Of Singapore and All She's Worth

i dunno why, but im somewhat in a reflective mood about this country we call home. maybe its because of the "prechat discussion" for the MOE webchat about NE. now, this webchat thingy. i must have drunk something wrong that night to have felt remotely interested and replied to the egroups foolishly. ne is perhaps one of the most shunned topics students avoid, but therein lies the challenge: why is it so shunned? anyway, this whole mood and feeling about singapore could also be triggered as im now reading neil humphrey's final notes from a great island. its a great book i tell you and all should go read it.

since the start of the hols, ive been going a few places and exploring singapore on foot and on bike, mostly with weepin and michelle ooi. occasionally joined by xinzi or kiampa or zhuoyi. ah they have all been very best companions wandering with me around labrador park, going night cycling, kent ridge park, tanjong pagar train station, macritchie hike etc. i guess it was to kill time, but through all this aimless wandering, you get the idea that there is actually quite a lot of interesting places, people and things you never knew existed on this island. and that is exactly what neil humphrey sets out to do in his book. in a very humourous and british-dry-humour manner, with his "cheerios! bye!" and half past six. bottomline: go read it.

one of the conclusions i can draw from his book is perhaps that, singaporeans do not enjoy their country enough. im not saying singapoerans don't love singapore, i believe they do, more than they dare to admit. if i were to ask you to migrate somewhere else tomorrow, would there at least be one thing strong enough to hold you back, to put some reluctance in you? i think for most of us, yes. but singaporeans tend to be too comfortable with the stability of their living conditions and life around them, that life becomes too boring. i guess that is why i always love city/downtown/outdoors singapore more than the heartlands. true, the "heartlands" system of housing worked wonders for singapore and was ingenious in its own right, but somehow im very scared of it and can't stand staying too long in it. perhaps its because i just feel terribly bored by the heartlands.

perhaps it takes foreigners to see singapore in a different light and appreciate her for all the things we take granted. like our excellent transport network and cheap movie tickets. perhaps we singaporeans have never experienced the hardship and inconvenience as a result of less orderly societies, like strikes and demonstrations, that we mock what we are blessed with. perhaps its our tendency to complain about anything and everything at all, that makes us, sadly, the least happy populace in Asia.

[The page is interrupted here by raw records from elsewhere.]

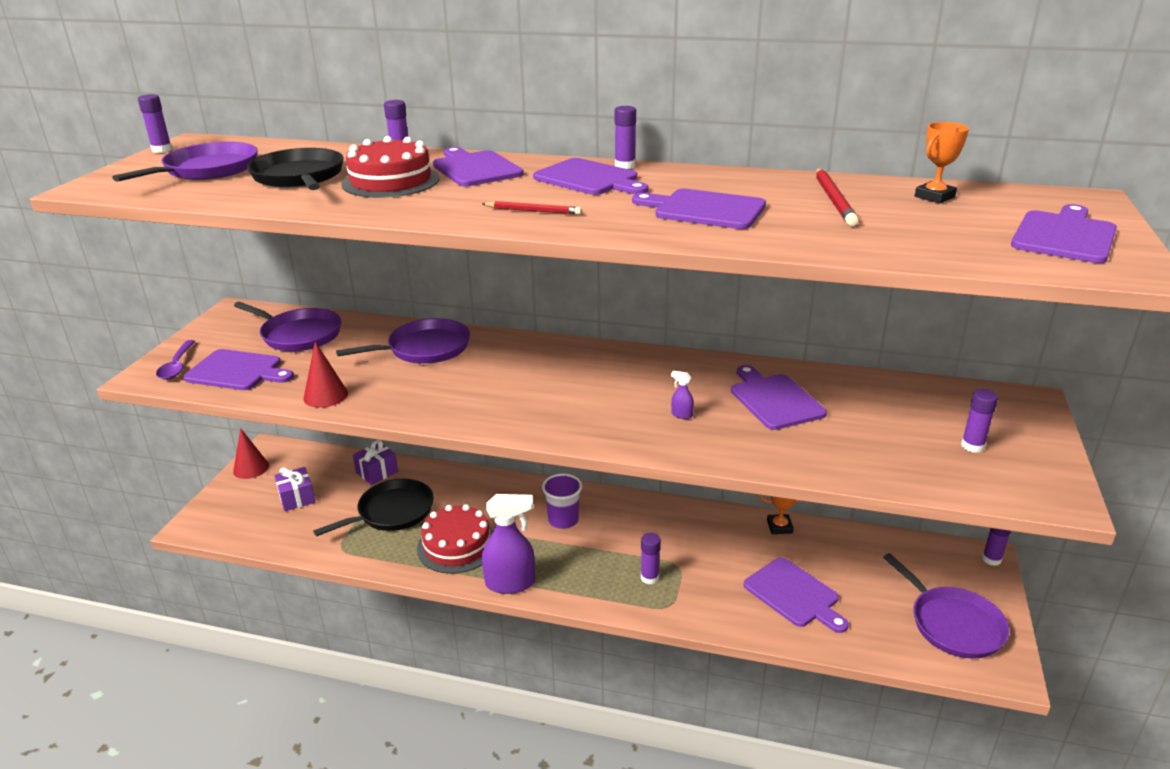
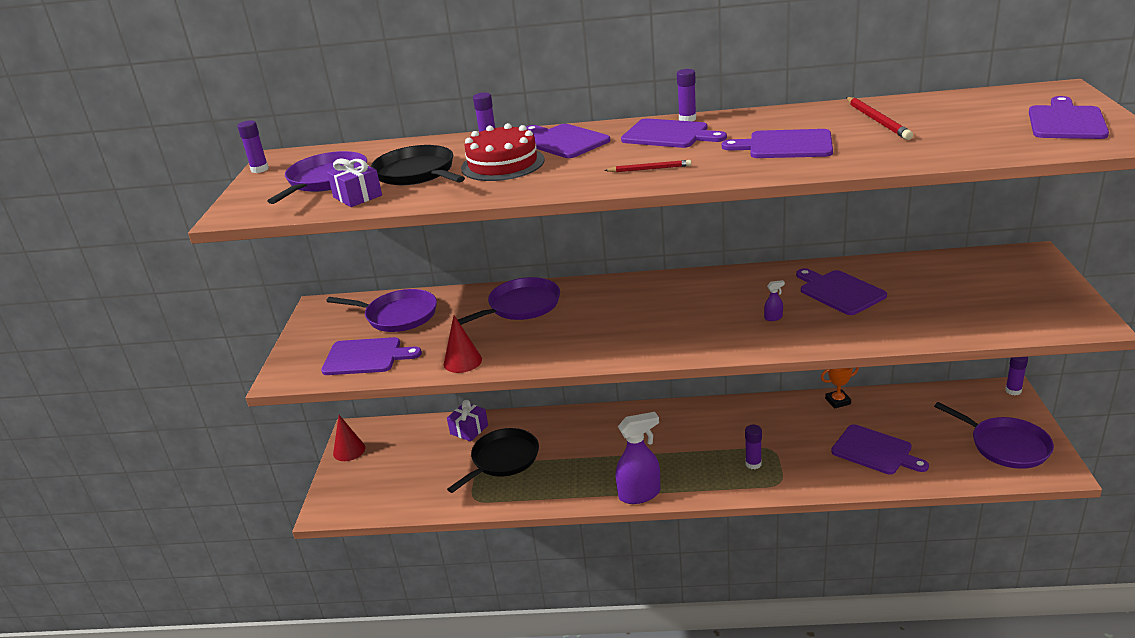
camera: 10 degrees left, 0 degrees up
(177, 366) = (306, 363): purple spoon -> none
(297, 498) = (408, 466): purple gift -> purple gift (357, 196)
(457, 545) = (576, 474): red cake -> none
(563, 520) = (656, 434): purple cup -> none
(681, 415) = (773, 318): purple spray bottle -> purple spray bottle turned 150 degrees clockwise
(934, 197) = (950, 106): orange trophy -> none
(972, 446) = (1008, 297): purple glue stick -> none

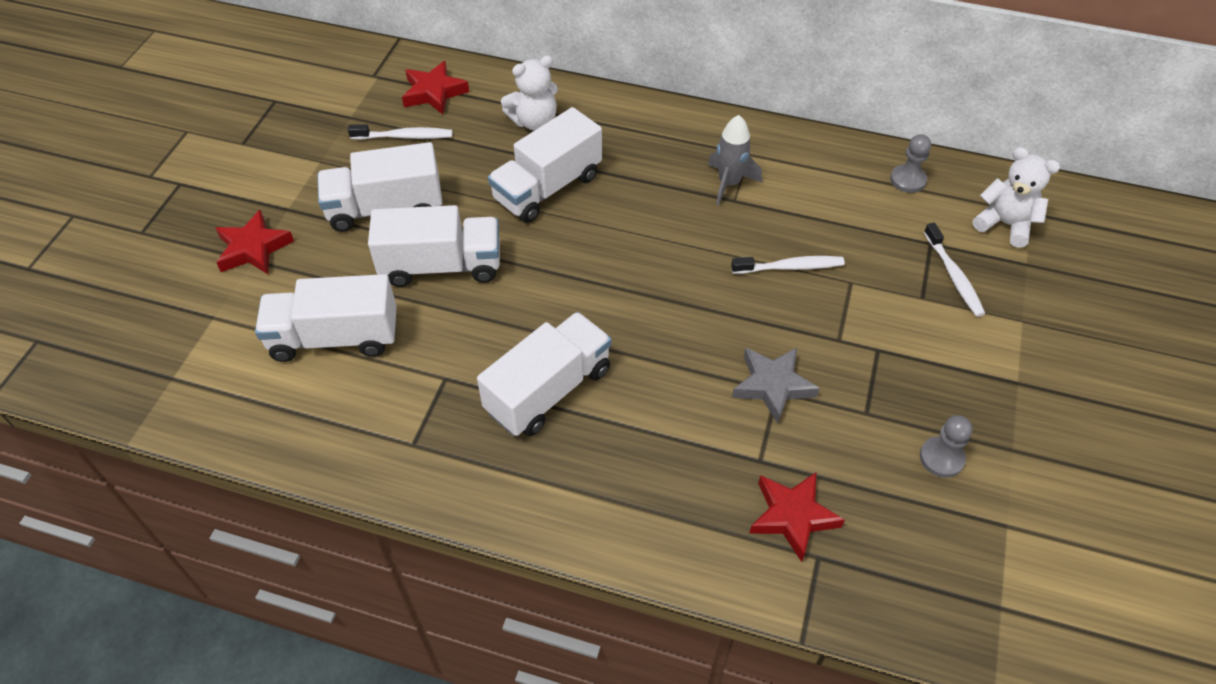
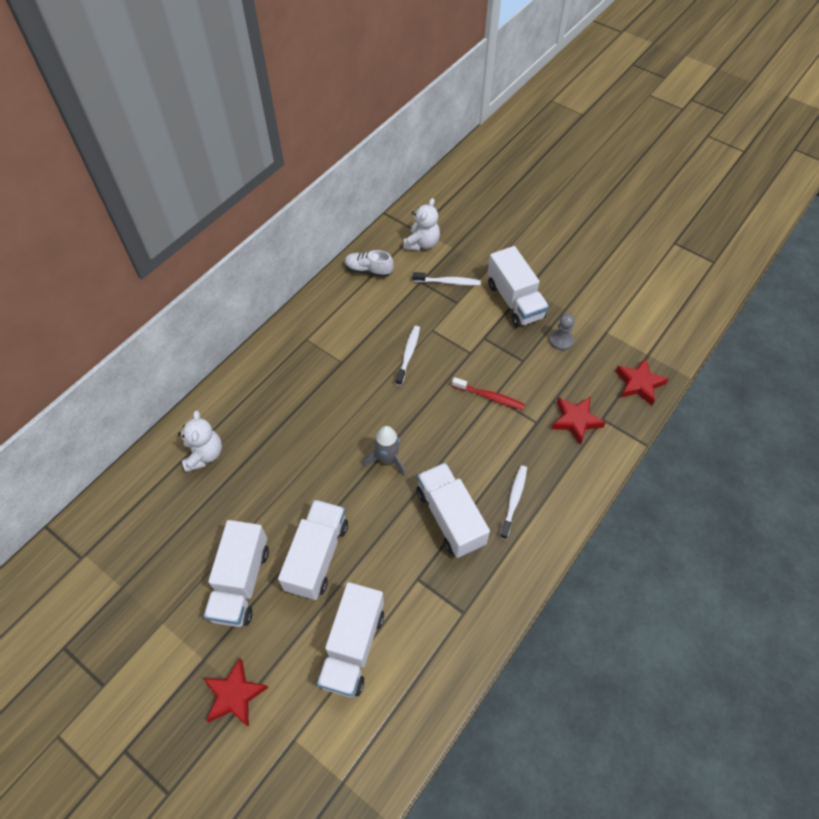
camera: 70 degrees left, 5 degrees up
(404, 136) = (169, 550): white toothbrush -> white toothbrush (514, 500)
(434, 92) = (131, 516): red star -> red star (639, 384)
(547, 188) = (276, 466): white truck -> white truck (515, 301)
(729, 183) = (326, 359): grey rocket -> grey rocket (387, 460)
(772, 385) = (489, 397): grey star -> red toothbrush
(908, 180) = (368, 270): grey pawn -> white shoe
(1005, 224) = (422, 243): white teddy bear -> white teddy bear turned 150 degrees clockwise

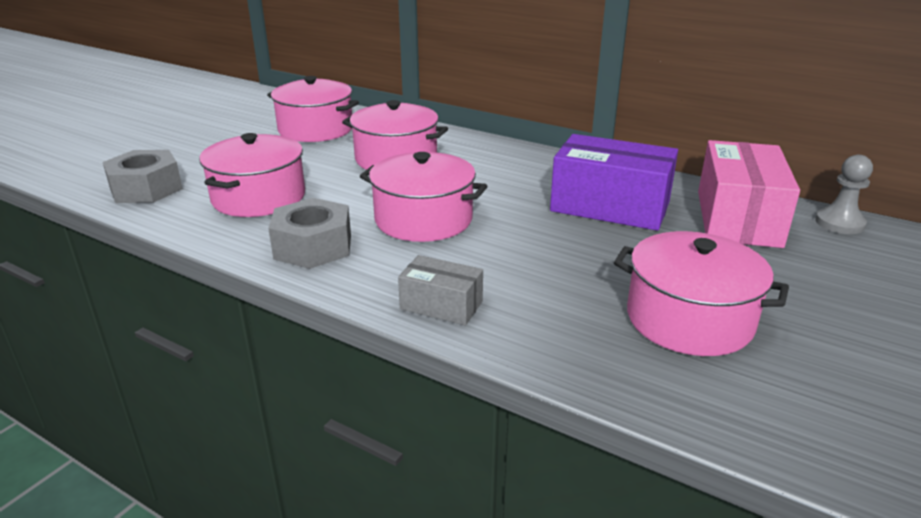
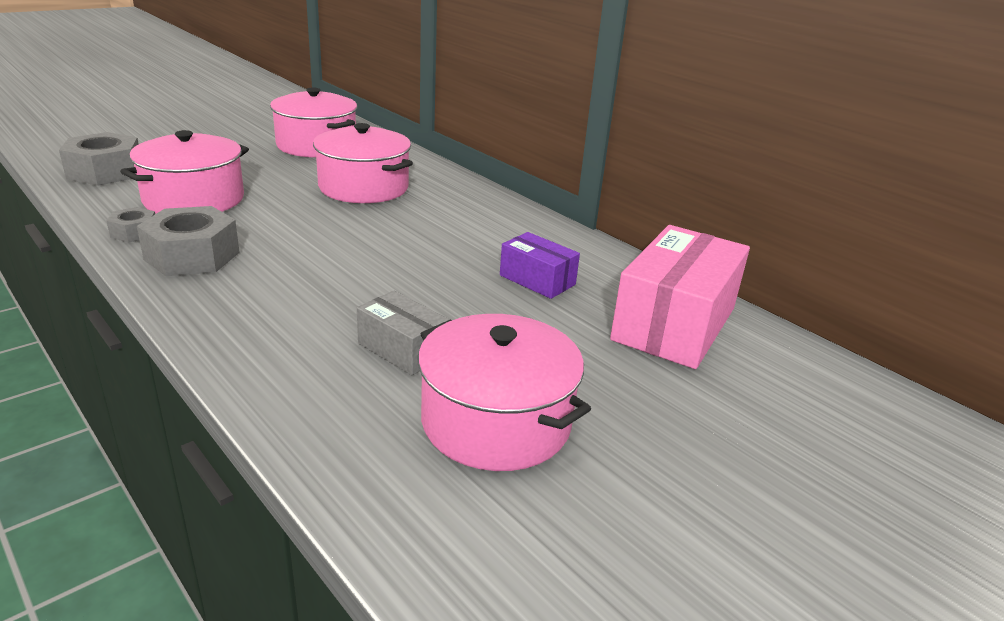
camera: 15 degrees right, 0 degrees up
(237, 237) = (134, 232): none -> grey nut
(423, 219) = (326, 252): pink pot -> none
(441, 305) = (250, 341): grey box -> grey box (402, 349)
(610, 206) = (537, 280): purple box -> purple box, size x0.53
(839, 223) = (798, 357): grey pawn -> none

do not mistake me, i'm by no means singaporean-bashing or what. im just feeling sad that sometimes we do not appreciate what we have enough, me included. i guess its lamentable that as we swarm NATAS travel fairs and snap up travel packages like we do free hello kittys, we do not go out enough and enjoy the places for recreation in singapore. in fact, as humphrey rightly puts it, we are sometimes ashamed to tell others we've been to some "touristy" location in singapore to have a getaway.

i'm reminded of a very surreal sight that greeted me onboard 153 today. this young guy asking an old couple for coins so he could pay the bus fair. i half-expected the ah pek and ah ma to conveniently say they didnt have change and leave him in his predicament, which is quite the singaporean response. but the ah pek actually made the effort to search for his coins and his wife also chipped in, all so they could help this young man. and all the while, the couple exuded this feeling that helping this chap was the very natural thing to do. it came as quite a surprise to me, having met one-too-many old folk who is jaded and cursing away at life. i guess the older generation does have their share of knowledge and experience. just waiting to be discovered, by overly reluctant youngsters like us. some say its a generation gap. but could it also be because we're unwilling and afraid to relate ourselves to them and in so doing, hope they relate to us?

all in all, singapore is not as culturally barren as outsiders, and unfortunately singaporeans, would like to believe. that is much culture to be celebrated and proud of, just as soon as we get ourselves off the idea that any culture not akin or aligned to that of the historically richer western or asian nations (japan, china etc) is not worth keeping. i think that, is what singapore is worth.